Bahasa Indonesia adalah identitas nasional. Atas nama keberagaman dan perbedaan itulah Bahasa Indonesia menjadi simpul erat bangsa ini, menjadi gerbong penyatu dari Sabang (ujung barat) dan Marauke (ujung timur). Dan terpatri kuat dalam kalimat magis “Kami Poetera dan Poeteri Indonesia, Menjoenjoeng Bahasa Persatuan, Bahasa Indonesia”, Sumpah Pemuda 28 oktober 1928.

Secara formal sampai saat ini Bahasa Indonesia mempunnyai empat kedudukan: (1) Bahasa Indonesia sebagai identitas nasional, dibuktikan dengan digunakannya dalam Sumpah Pemuda. (2) Bahasa Indonesia sebagai bahasa nasional, yang dibuktikan dengan masih digunakannya sampai sekarang ini. (3) Bahasa Indonesia sebagai alat komunikasi, misalnya dalam buku, koran, acara televisi, siaran radio, website, dan lain-lain.

Identitas yang Luntur

Setelah peristiwa tahun 1998, dan setelah perang dingin menghasilkan jawara tunggal kapitalisme tahun 1991, ancaman terhadap Bahasa Indonesia kian hari tambah mencekam. Salah satunya “kegandrungan kita belajar Bahasa asing”. Bukan menjadi rahasia umum lagi kalau bangsa ini berduyun-berduyun mengikuti kursus-kursus bahasa asing, prodi-prodi bahasa asing dibuka. Bahasa Inggris salah satunya. Bahkan konon katanya, orang yang pintar Bahasa Inggris ia lebih bertuah, lebih gampang mendapatkan pekerjaan layak, dan menjanjikan kehidupan lebih baik. Tapi kita lupa dimana kita berpijak, dimana kita menghirup udara, dimana kita minum air, di tanah ibu pertiwi ini kan? Di tanah surga ini kan?.

Bukti kedua yakni “penyakit menular sok nginggris”. Dalam kegiatan sehari-sehari banyak ditemukan Bahasa asing yang keluar dari mulut kita; misalnya kata oke, download, upload, print, dinner, dan driver. Padahal dalam Bahasa Indonesia sudah ada kata iya, unduh, unggah, cetak, makan malam, dan pengemudi. Seolah-olah kita gengsi dan beranggapan kalau tidak menggunakan bahasa Inggris akan ketinggalan zaman, kuno, kurang beradab, dan tidak “gaul”. Belum lagi penyerapan bahasa asing.

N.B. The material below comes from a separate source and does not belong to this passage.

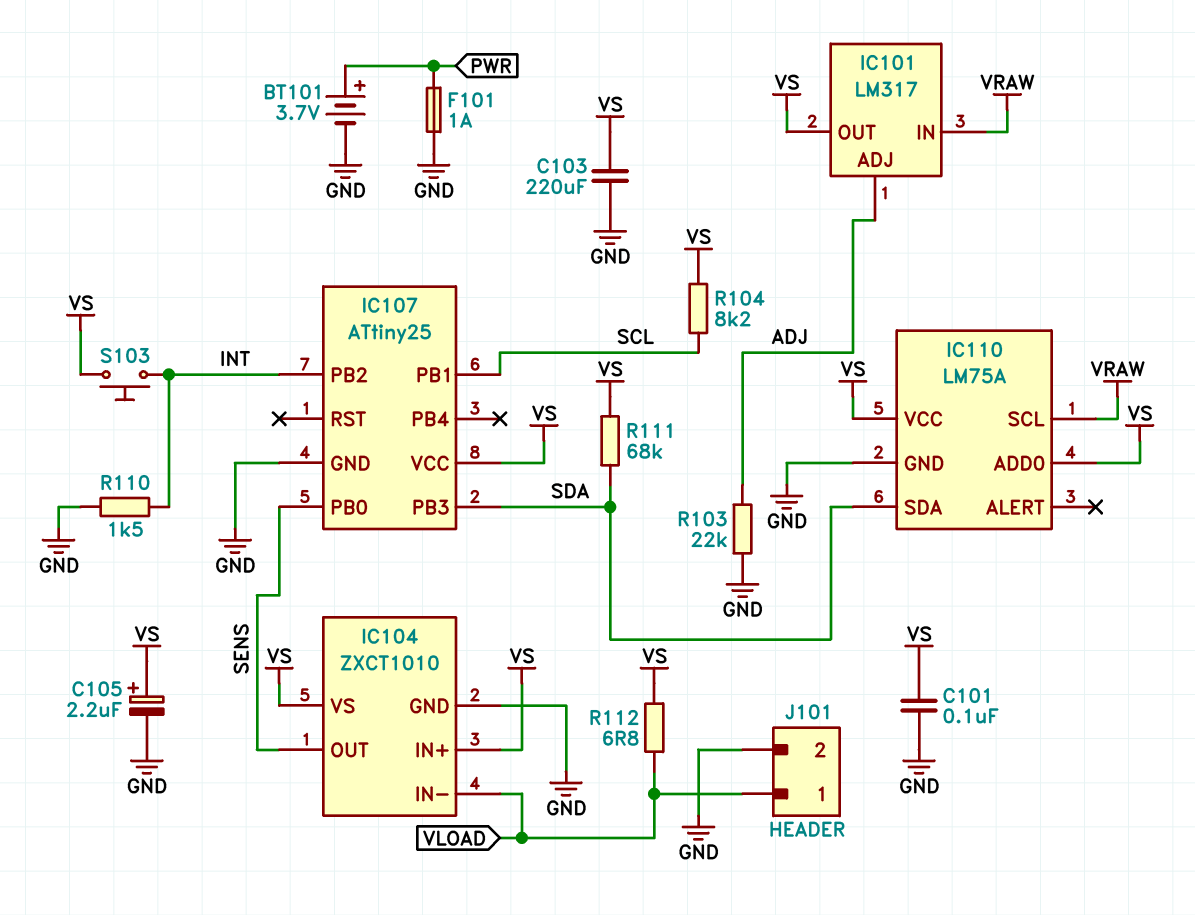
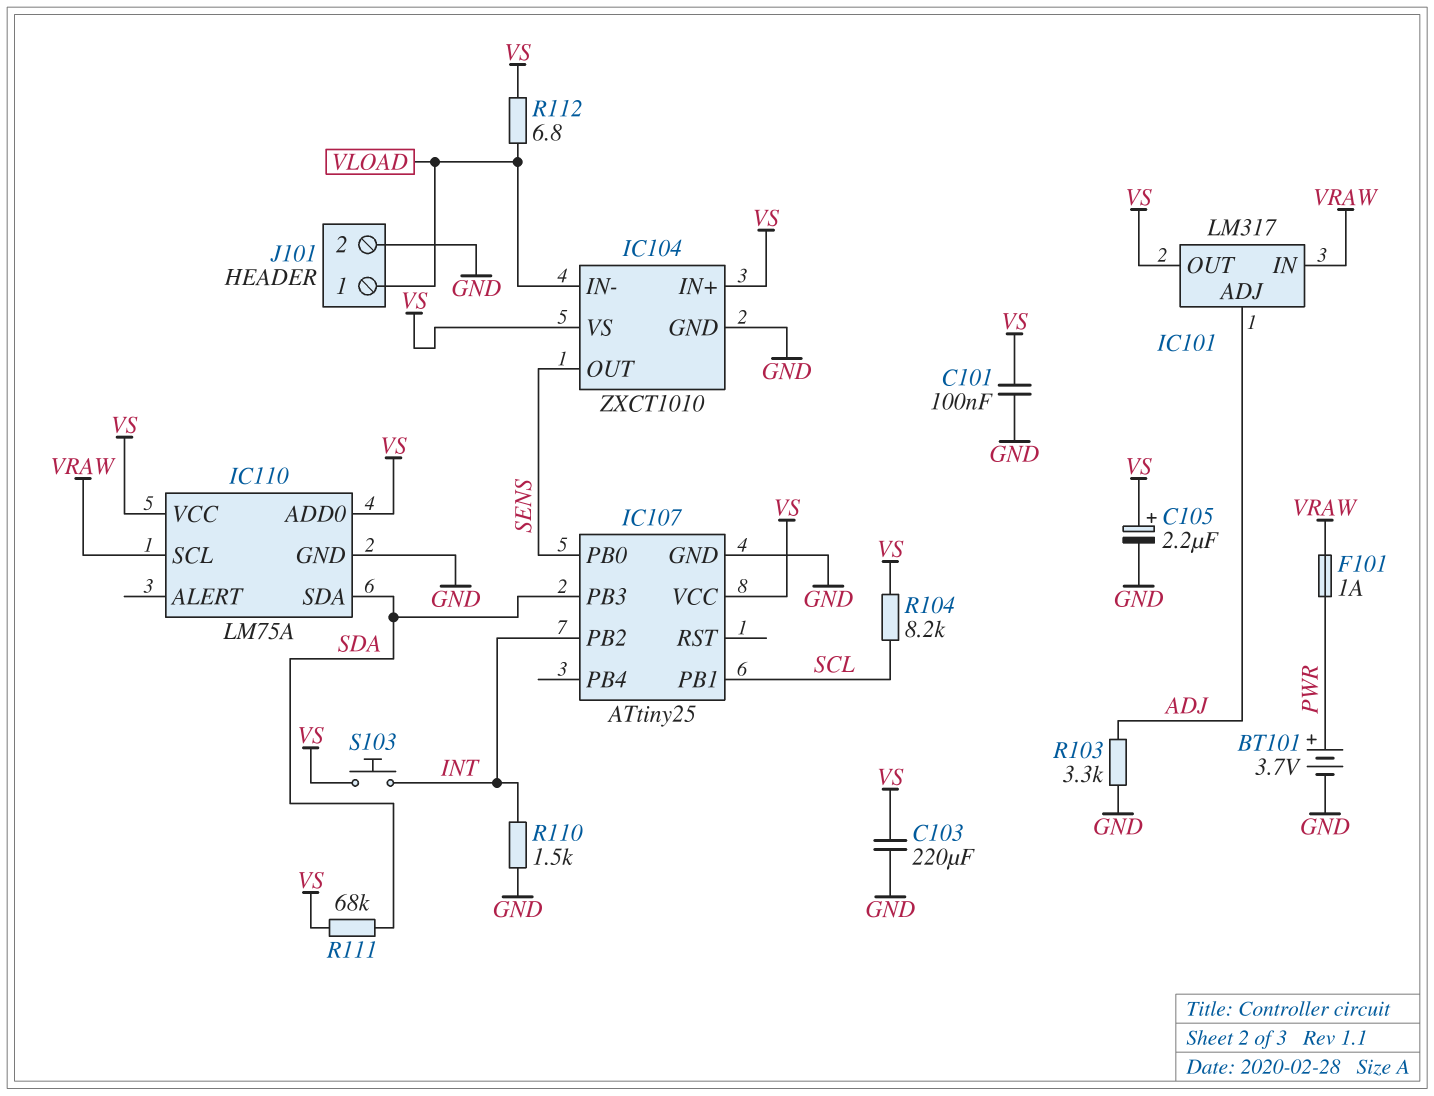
F101: 1A (GND, PWR) -> 1A (PWR, VRAW)
R103: 22k (ADJ, GND) -> 3.3k (ADJ, GND)

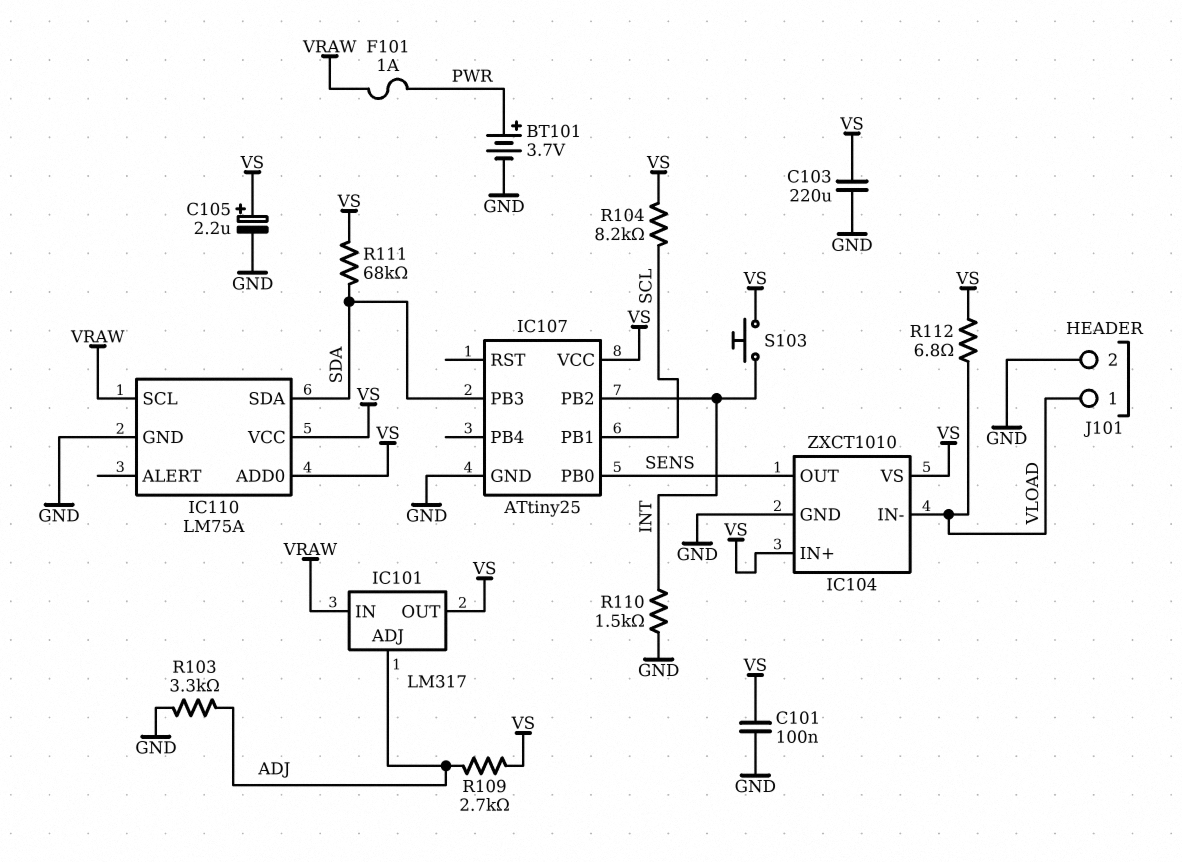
R109: none -> 2.7k (ADJ, VS)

Secara adab penyerapan bahasa, alangkah etis, kalau  kita menyerap bahasa daerah terlebih dahulu, baru bahasa Asia, baru bahasa Arab, dan mentok-mentoknya bahasa barat, atau boleh dibilang Bahasa Inggris.  Inilah yang dikatakan Remy Sylado “9 dari 10 kata Bahasa Indonesia adalah bahasa asing” dalam bukunya.

Pertanyaannya, mengapa kita abai terhadap krisis identitas Bahasa Indonesia dari dahulu hingga sekarang. Padahal kalau kita renungkan tulisan Ajip Rosidi “berbanggalah dengan Bahasa Indonesia” mestinya kita malu. Ia menulis: “sebelum kita merdeka, Bangsa Indonesia sudah mempunyai satu bahasa nasional, Bahasa Indonesia. Sementara itu negara jiran Malaysia tidak dapat menetapkan satu bahasa saja sebagai bahasa nasionalnya. Di negeri siti Nurbaya itu ada empat bahasa resmi; Inggris, Melayu, Tionghoa, dan Tamil”.

Kondisi serupa juga dijumpai di India, di negeri Shah Rukh Khan itu ada 16 bahasa resmi, selain bahasa Indi, mereka memiliki bahasa alternatif Bahasa Inggris yang merupakan warisan bahasa penjajah. Di Filipina sama saja, Bahasa Tagalog berdampingan dengan bahasa-bahasa lain termasuk Bahasa Inggris. Tapi alih-alih kita bangsa dengan bahasa satu yang penuh haru biru, malah cenderung tidak menghormati bahasa nenek moyang, dengan mogok tidak berbahasa Indonesia lagi.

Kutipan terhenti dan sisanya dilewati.